We love all our Zillow posts, especially Unzillowable, To Coin a Phrase and Mining The Elusive Unzillowable, where JF debates David G. We are also proud of the Bell Labs posts where we collaborated with Ryan Block of Engadget to save a piece of technology history. We felt like journalists covering a story. We liked Realtor’s Allan Dalton Calls Zillow Carnival Act because we got to create our best Selltoon°. We also like our promo pieces (Mary Kay Gallagher and Willie Williams). We did a Year’s Best Posts so you get an idea of what we liked. We like a lot of what we do because we’re having so much fun.

What are some of your favorite blogs (real estate or otherwise)?

We try to keep up with everyone in the real estate blogos. We would not choose a favorite because at different times we follow different blogs. It depends on the topic discussed. Zillow posts always get JF’s attention. Copyblogger is a must read. We also like Lifehacker, Micro Persuasion, TechCrunch, PronetAdvertising.
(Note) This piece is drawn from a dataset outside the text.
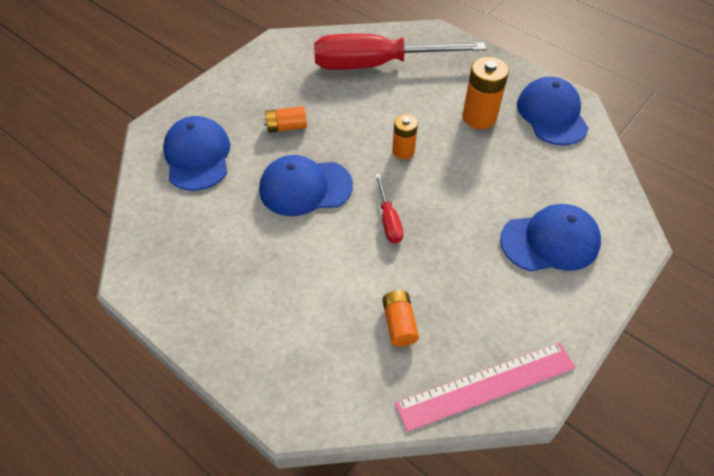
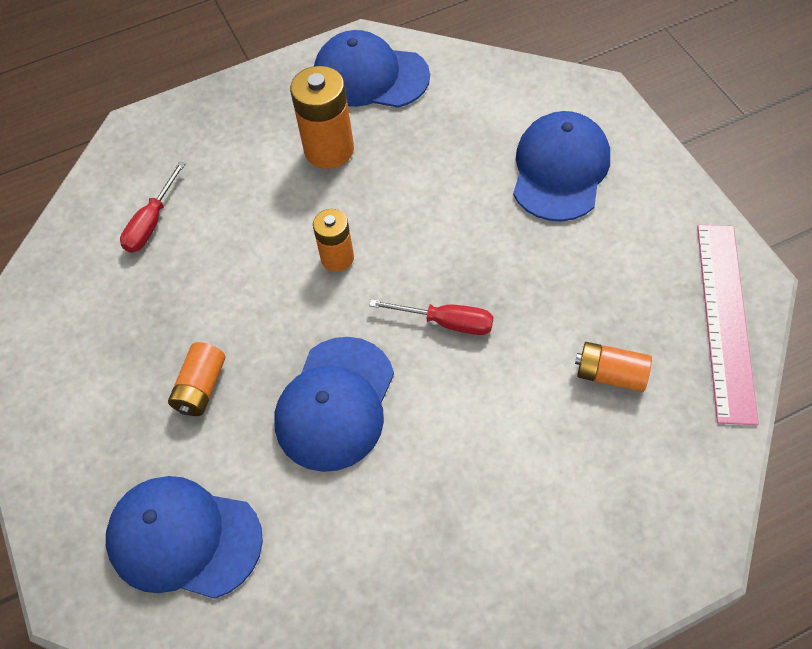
camera: 60 degrees left, 5 degrees up
(377, 65) = (152, 222): red screwdriver -> red screwdriver, size x0.42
There are so many more. We still visit grow-a-brain and Joe likes some Russian sites. We find a lot of great writing & commenting on Active Rain.

What tools/websites do you find most helpful in putting together your blog?

Bloglines, tabbed browsing, the Wire Services, YouTube, Wikipedia (often better than Google), Firefox extensions like AIOS & Stumbleupon, Google’s Images, Alerts, & News. Fast Stone Capture for screenshots & resizing images is a MUST. Tiny URL, CoComment & Commentful are useful commenting tools.

How does blogging fit into the overall marketing of your business?

The blog helps build the Sellsius° brand and we will use it to promote our membership. We are big believers in branding. We want the Sellsius° brand to represent trust, honesty, caring, knowledge and PASSION.

What plans do you have to improve your blog over this next year?

We can’t be too specific other than saying we are going to better promote others, including other bloggers. We will also partner with other bloggers for new ideas we have for the genre. We have already collaborated on a consumer facing blog called

What is the one tool or feature that you wish your site had?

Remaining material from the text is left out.